HUMOR-RM-Keye-VL / README.md

karroyan

doc(lxy): modify readme, add test image and config yaml

69687e3 2 days ago

5.86 kB

	---
	language:
	- en
	- zh
	license: apache-2.0
	base_model: Kwai-Kolors/Keye-VL
	tags:
	- vision
	- image-classification
	- reward-model
	- reinforcement-learning
	- multimodal
	- llama-factory
	pipeline_tag: image-classification
	library_name: transformers
	---

	# HUMOR-RM (Keye-VL Version)

	<div align="center">

	[Paper](https://arxiv.org/abs/2512.24555) \| [HUMOR-COT](https://huggingface.co/OpenDILabCommunity/HUMOR-COT-Qwen2.5-VL)

	</div>

	## Model Summary

	HUMOR-RM is a pairwise reward model designed to evaluate and rank the humor quality of internet memes.
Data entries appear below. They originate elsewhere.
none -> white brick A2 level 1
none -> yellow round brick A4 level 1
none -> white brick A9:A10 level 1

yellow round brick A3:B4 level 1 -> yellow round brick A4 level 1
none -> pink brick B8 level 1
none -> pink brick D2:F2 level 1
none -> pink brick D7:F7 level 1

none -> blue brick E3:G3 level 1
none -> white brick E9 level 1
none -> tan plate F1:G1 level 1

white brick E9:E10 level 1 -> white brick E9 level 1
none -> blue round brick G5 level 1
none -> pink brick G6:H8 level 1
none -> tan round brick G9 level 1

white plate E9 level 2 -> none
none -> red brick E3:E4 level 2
It serves as the preference model in the HUMOR (Hierarchical Understanding and Meme Optimization) framework.

	This specific version is fine-tuned on Keye-VL, utilizing a dataset of pairwise meme comparisons (ranked by human annotators). It takes two memes (sharing the same template) as input and predicts which one is funnier, providing a consistent proxy for human preference.

	## Requirements

	This model is built using the LLaMA-Factory framework structure. To run inference, you must have `llamafactory` installed.

	```bash
	git clone https://github.com/hiyouga/LLaMA-Factory.git
	cd LLaMA-Factory
	pip install -e .

	```

	## How to Use

	Since this model uses a custom classification head on top of Keye-VL, we recommend using the provided wrapper class for inference.
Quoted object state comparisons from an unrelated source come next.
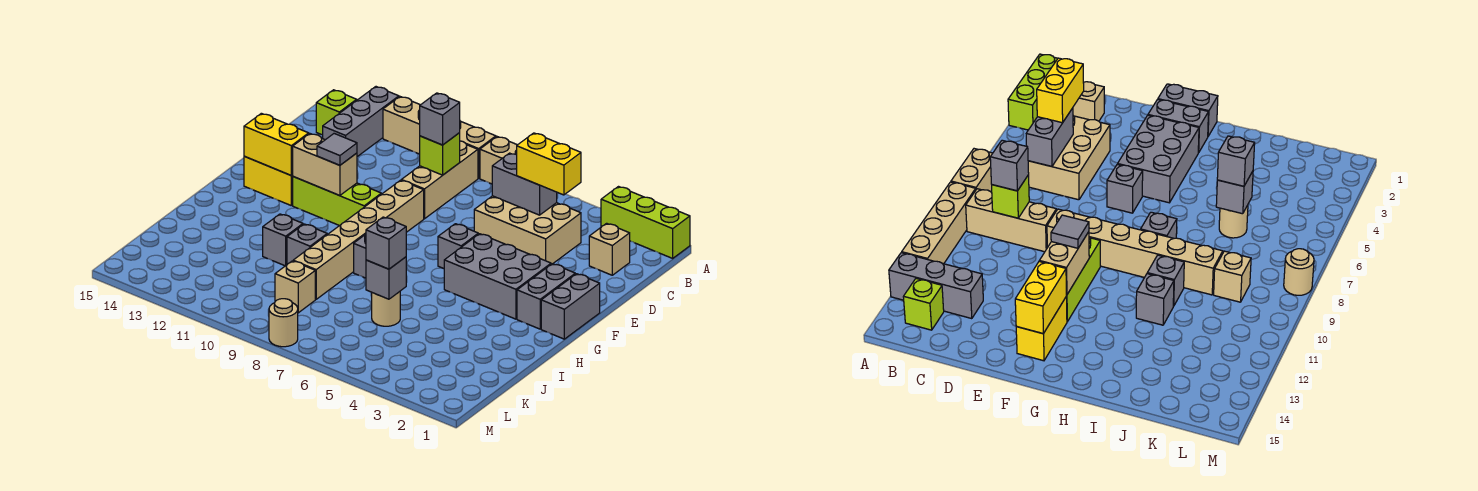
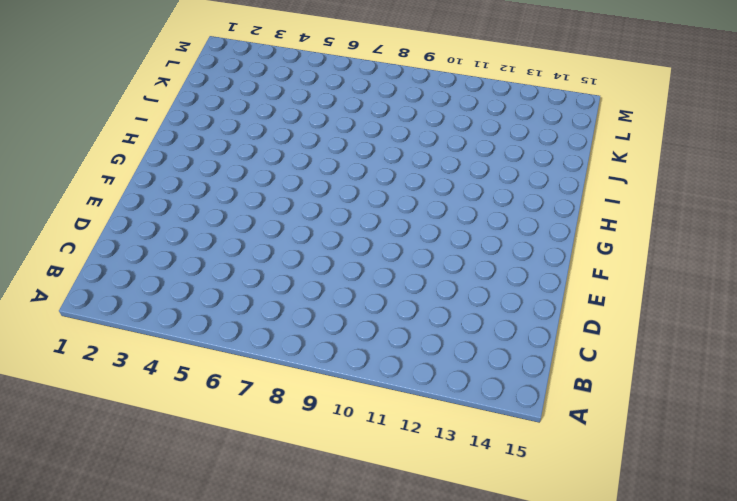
none -> lime brick A1:A3 level 1
none -> tan brick A7:A8 level 1
none -> tan brick A9:A12 level 1
none -> grey brick A13:C13 level 1

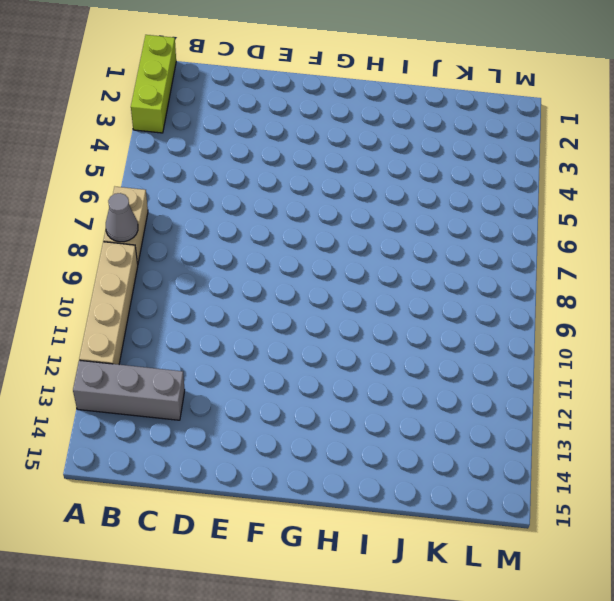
grey cone A8 level 2 -> none
none -> tan brick B9:D9 level 1
none -> lime brick B14 level 1
none -> tan brick C2 level 1
none -> tan brick C4:D6 level 1

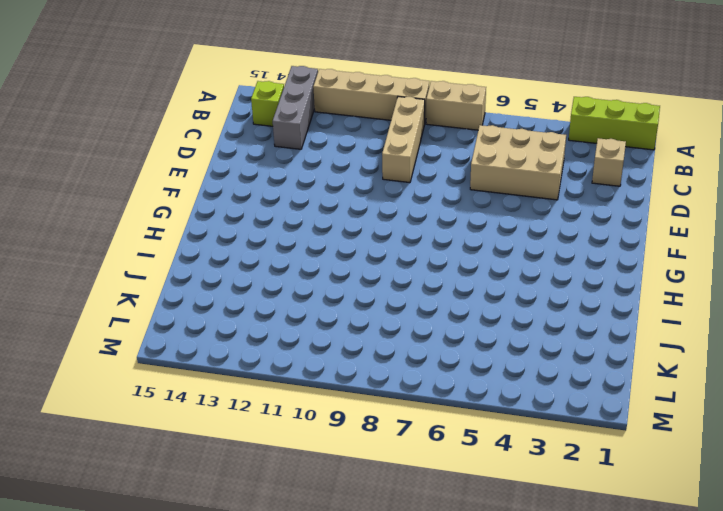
none -> tan brick E9:J9 level 1
none -> grey brick F1:G1 level 1
none -> grey brick F2:G2 level 1
none -> grey brick F3:G5 level 1

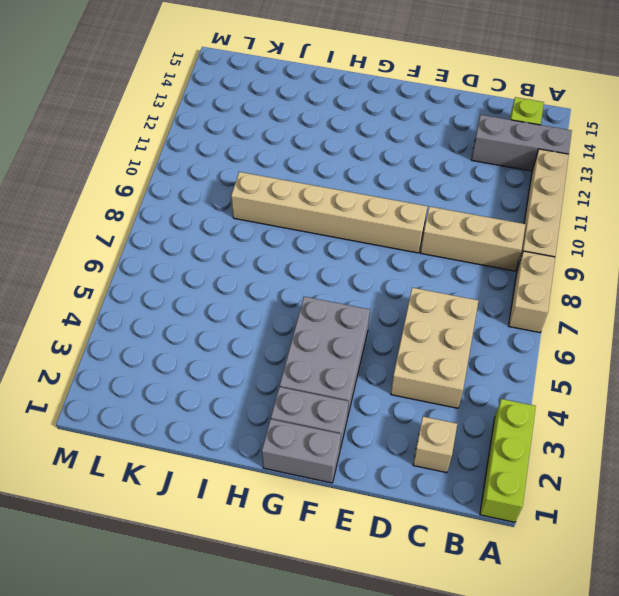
none -> grey brick F6 level 1
none -> lime brick F10:F12 level 1
none -> yellow brick F13:F14 level 1
none -> grey brick H8 level 1

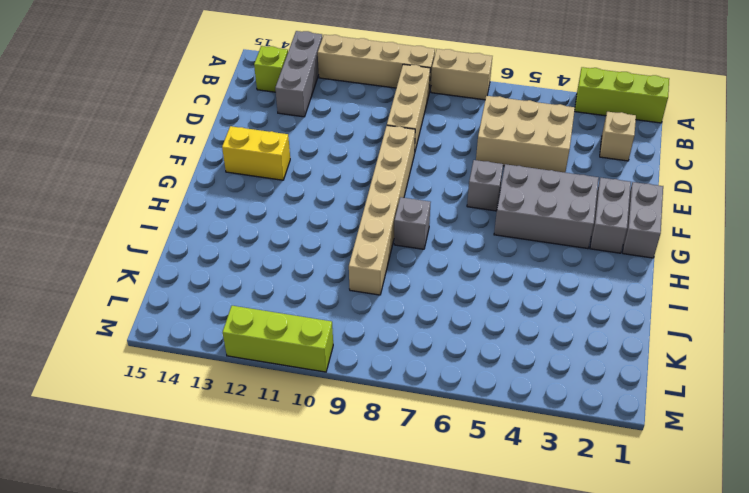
lime brick M10:M12 level 1 -> lime brick F10:F12 level 1
none -> grey brick I10 level 1
none -> grey brick I11 level 1
none -> tan round brick J6 level 1
none -> tan brick K9 level 1

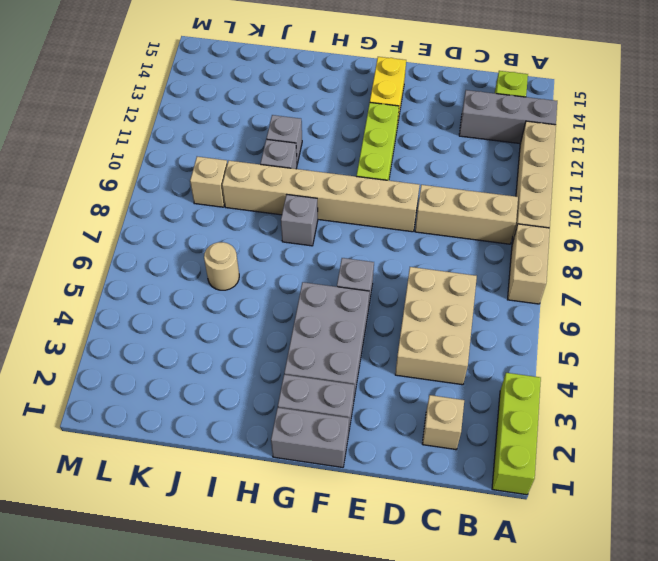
none -> tan round brick M8 level 1
none -> grey brick C5:C6 level 2
none -> lime brick C9 level 2
none -> tan brick F11:F12 level 2

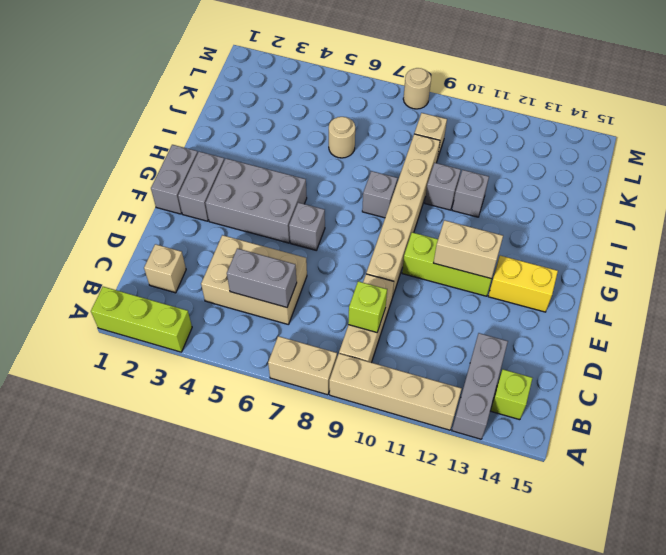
none -> yellow brick F13:F14 level 2
none -> grey brick J6 level 2
none -> yellow brick C4:C5 level 3
none -> grey brick C9 level 3

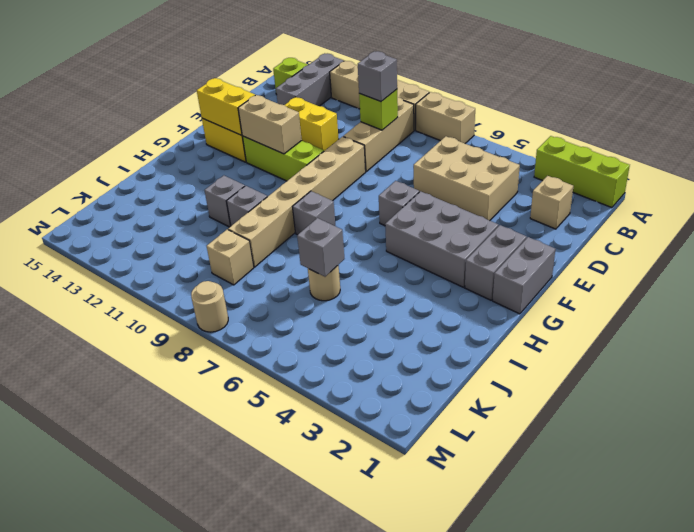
yellow brick D11:D12 level 1 -> yellow brick C4:C5 level 3
none -> grey brick C5:C6 level 2
none -> grey tile F11 level 3
none -> grey brick J6 level 3

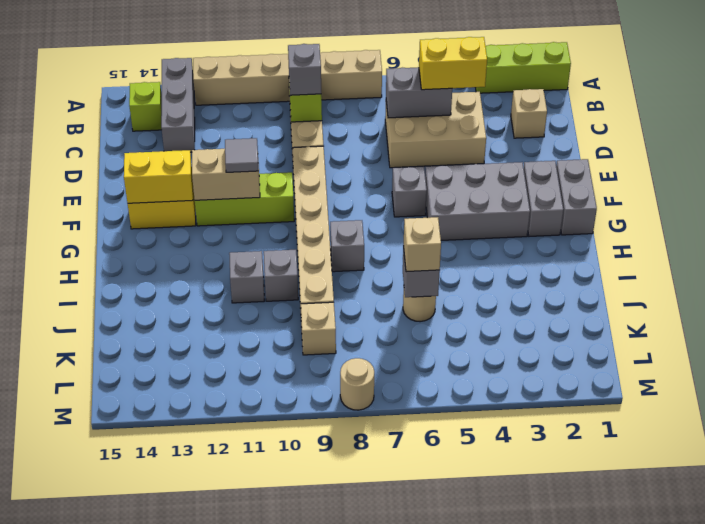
tan brick J6 level 3 -> grey brick J6 level 3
	### 1. Configuration (`config.yaml`)

	Create a `config.yaml` file pointing to the base model and this adapter:

	```yaml
	model_name_or_path: Kwai-Kolors/Keye-VL
	adapter_name_or_path: path_to_this_repo # or Local Path
	template: keye # Important: Must match Keye-VL template
	trust_remote_code: true
	finetuning_type: lora

	```

	### 2. Python Inference Code

	```python
	import torch
	import yaml
	from llamafactory.hparams import get_infer_args
	from llamafactory.model import load_tokenizer, get_template_and_fix_tokenizer
	from llamafactory.model import AutoModelForBinaryClassification
	from llamafactory.model.model_utils.classification_head import prepare_classification_model
	from llamafactory.model.patcher import patch_classification_model
	from transformers import AutoConfig, AutoModel

	class MemeScorer:
	def __init__(self, config_path):
	with open(config_path) as f:
	config = yaml.safe_load(f)

	# Force RM configuration
	config.update({'stage': 'rm_class', 'finetuning_type': 'lora'})
	model_args, data_args, _, _ = get_infer_args(config)
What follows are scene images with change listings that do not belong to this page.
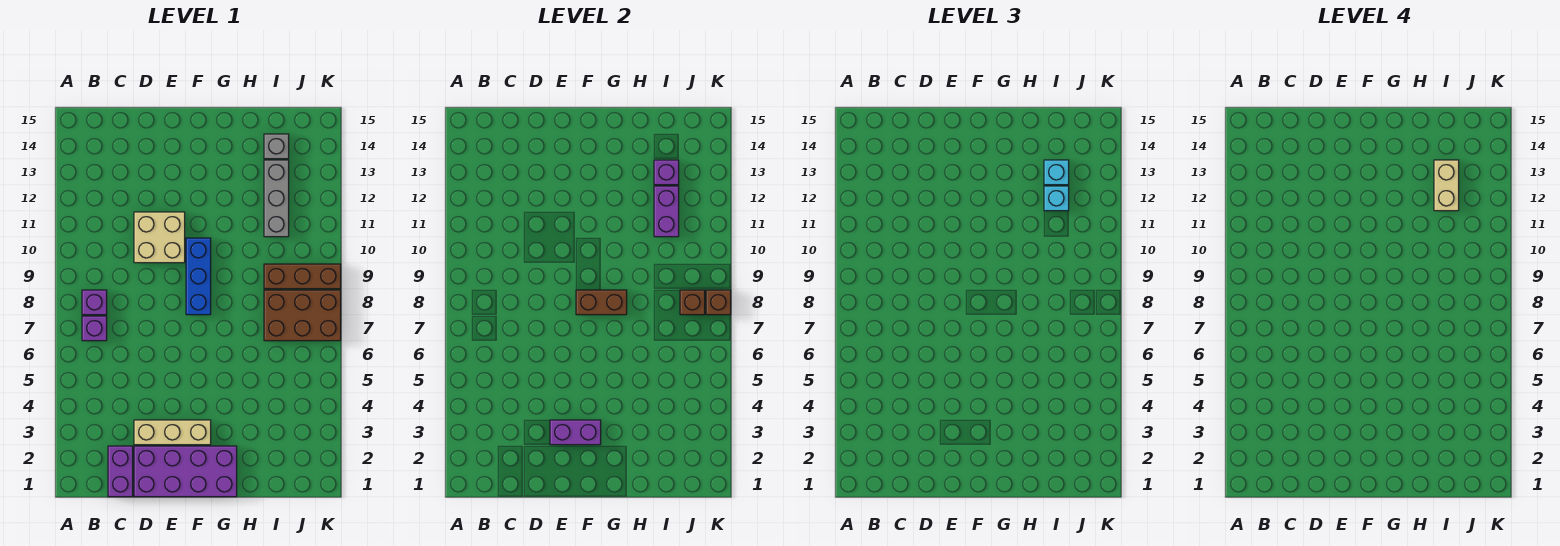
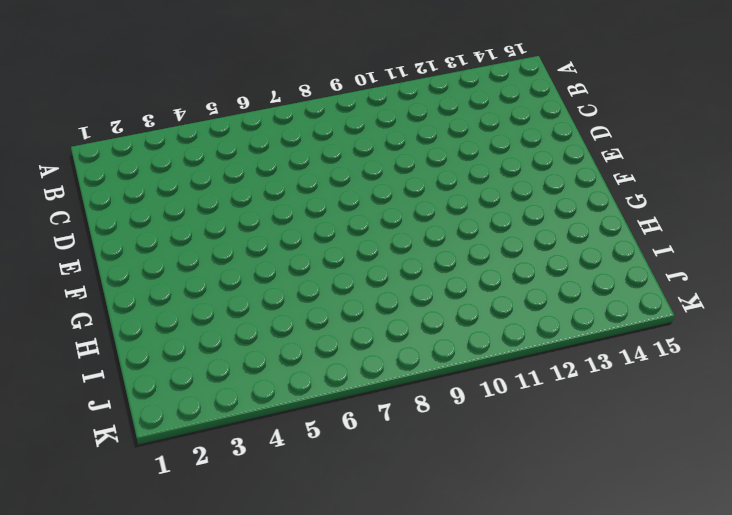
none -> purple brick B7 level 1
none -> purple brick B8 level 1
none -> purple brick C1:C2 level 1

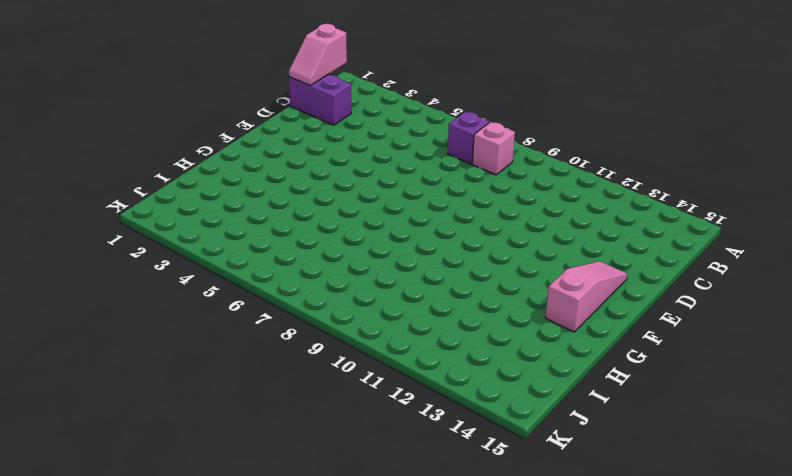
pink slope B1:C1 level 2 top B -> none
pink brick B8 level 1 -> purple brick B8 level 1
pink slope E14:G14 level 1 top G -> none
none -> purple brick D1:G2 level 1
none -> tan brick D3:F3 level 1
none -> tan brick D10:E11 level 1

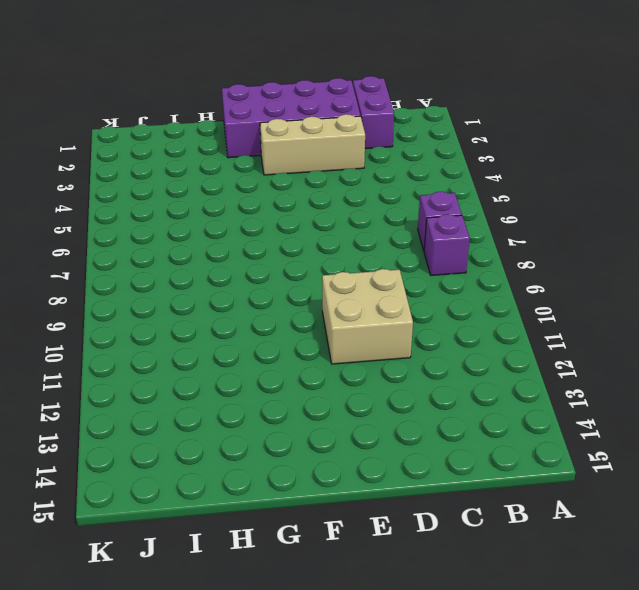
none -> blue brick F8:F10 level 1
none -> brown brick I7:K8 level 1
none -> brown brick I9:K9 level 1

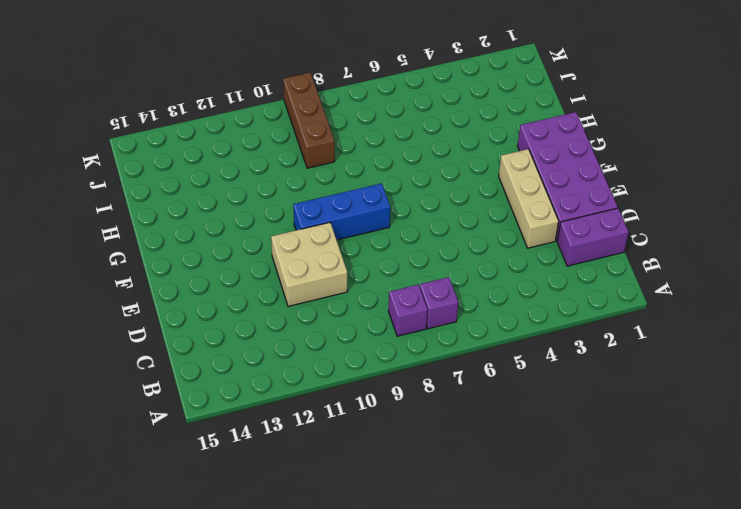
none -> brown brick I7:K8 level 1
none -> grey brick I11:I13 level 1
none -> grey brick I14 level 1

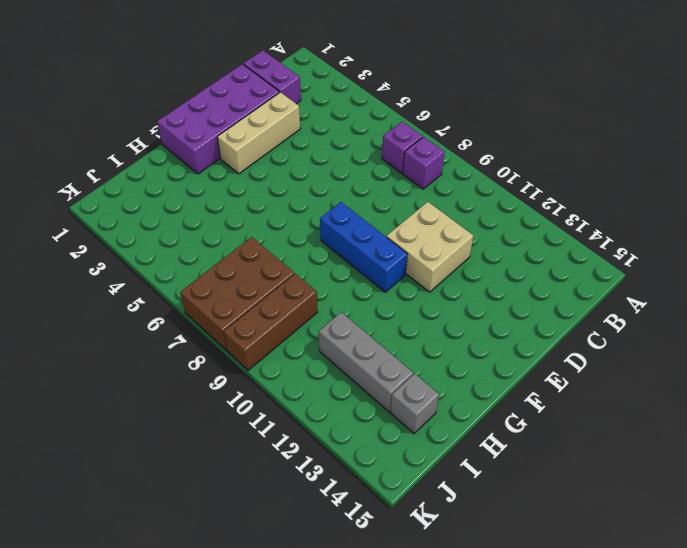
none -> purple brick E3:F3 level 2
none -> brown brick F8:G8 level 2
none -> purple brick I11:I12 level 2

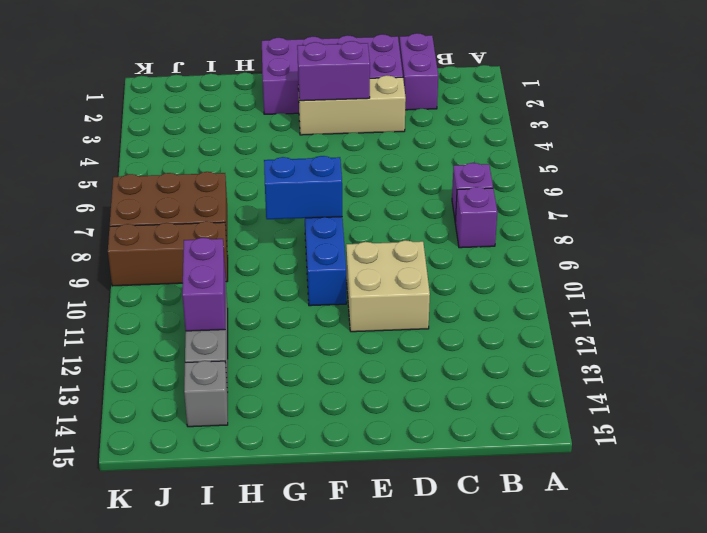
blue brick F8:G8 level 2 -> brown brick F8:G8 level 2
none -> purple brick I13 level 2
none -> brown brick J8 level 2
none -> brown brick K8 level 2

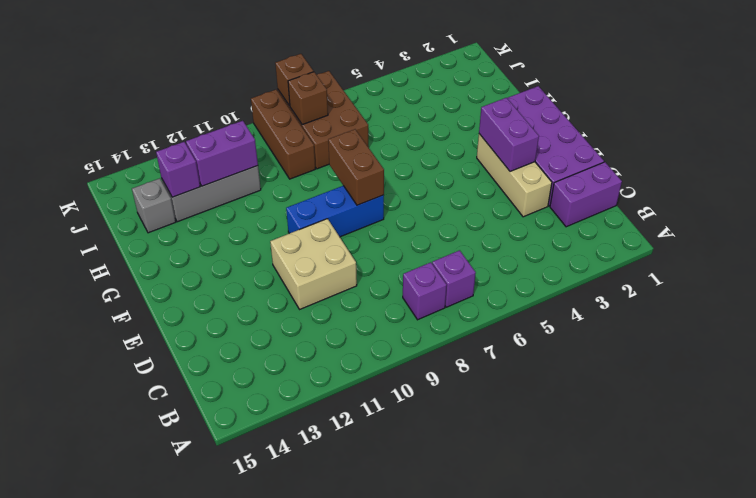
none -> cyan brick I12 level 3
none -> cyan brick I13 level 3
none -> tan brick I12:I13 level 4

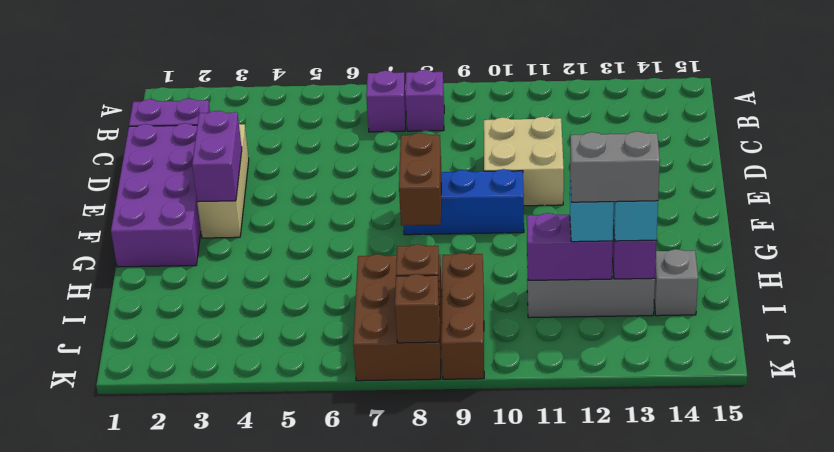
grey brick I12:I13 level 4 -> tan brick I12:I13 level 4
	# 1. Load Tokenizer & Template
	tokenizer_mod = load_tokenizer(model_args)
	self.tokenizer = tokenizer_mod["tokenizer"]
	self.processor = tokenizer_mod.get("processor")
	self.template = get_template_and_fix_tokenizer(self.tokenizer, data_args)

	# 2. Load Base Model
	self.model = AutoModel.from_pretrained(
	model_args.model_name_or_path,
	trust_remote_code=True,
	device_map="auto",
	torch_dtype=torch.float16
	)

	# 3. Attach & Load Reward Head
	prepare_classification_model(self.model)
	self.model = AutoModelForBinaryClassification.from_pretrained(self.model)
	patch_classification_model(self.model)

	if model_args.adapter_name_or_path:
	self.model.load_classification_head(model_args.adapter_name_or_path[0])
	print("Loaded Humor Adapter.")

	self.model.eval()

	def score(self, img1_path, img2_path, prompt="Which meme is funnier?"):
	# Construct Input
	messages = [{"role": "user", "content": prompt}, {"role": "assistant", "content": ""}]
	images = [img1_path, img2_path]

	# Tokenize using Template
	proc_msgs = self.template.mm_plugin.process_messages(messages, images, [], [], self.processor)
	input_ids, _ = self.template.mm_plugin.process_token_ids([], [], images, [], [], self.tokenizer, self.processor)
	encoded = self.template.encode_multiturn(self.tokenizer, proc_msgs, None, None)
	input_ids += encoded[0][0]

	# Forward Pass
	inputs = {
	"input_ids": torch.tensor([input_ids]).to(self.model.device),
	"attention_mask": torch.tensor([[1]*len(input_ids)]).to(self.model.device),
	"images": [images] # Image processor handling depends on Keye-VL version
	}

	with torch.no_grad():
	logits = self.model(**inputs).logits.cpu().numpy()[0]

	# Logits: [Score_Pair_0, Score_Pair_1] (Depends on exact head config, usually prob(A>B))
	return logits

	# Usage
	if __name__ == "__main__":
	scorer = MemeScorer("assets/config.yaml")
	scores = scorer.score("assets/meme_a.jpg", "assets/meme_b.jpg")
	print(f"Scores: {scores} (Winner: {'A' if scores[0] > scores[1] else 'B'})")

	```

	## Intended Use

	* Group-wise Ranking: Evaluating a set of generated captions for a single meme template to select the best punchline.
	* RLHF/RLAIF: Providing reward signals for Reinforcement Learning training of meme generators.

	## Training Data

	The model was trained on the HUMOR-Preference Dataset, which consists of 5 difficulty tiers of meme pairs:

	1. Wrong Text: Original vs. Random text.
	2. Wrong Location: Correct text vs. Misplaced text box.
	3. Boring: Original vs. Non-humorous description.
	4. Detailed Boring: Subtle text changes that kill the joke.
	5. Generated: Fine-grained comparison between model-generated memes.

	![Training Data Examples](assets/datasets_with_different_tier.png)

	## Citation

	```bibtex
	@article{li2025perception,
	title={From Perception to Punchline: Empowering VLM with the Art of In-the-wild Meme},
	author={Li, Xueyan and Xue, Yingyi and Jiang, Mengjie and Zhu, Qingzi and Niu, Yazhe},
	journal={arXiv preprint arXiv:2512.24555},
	year={2025}
	}

	```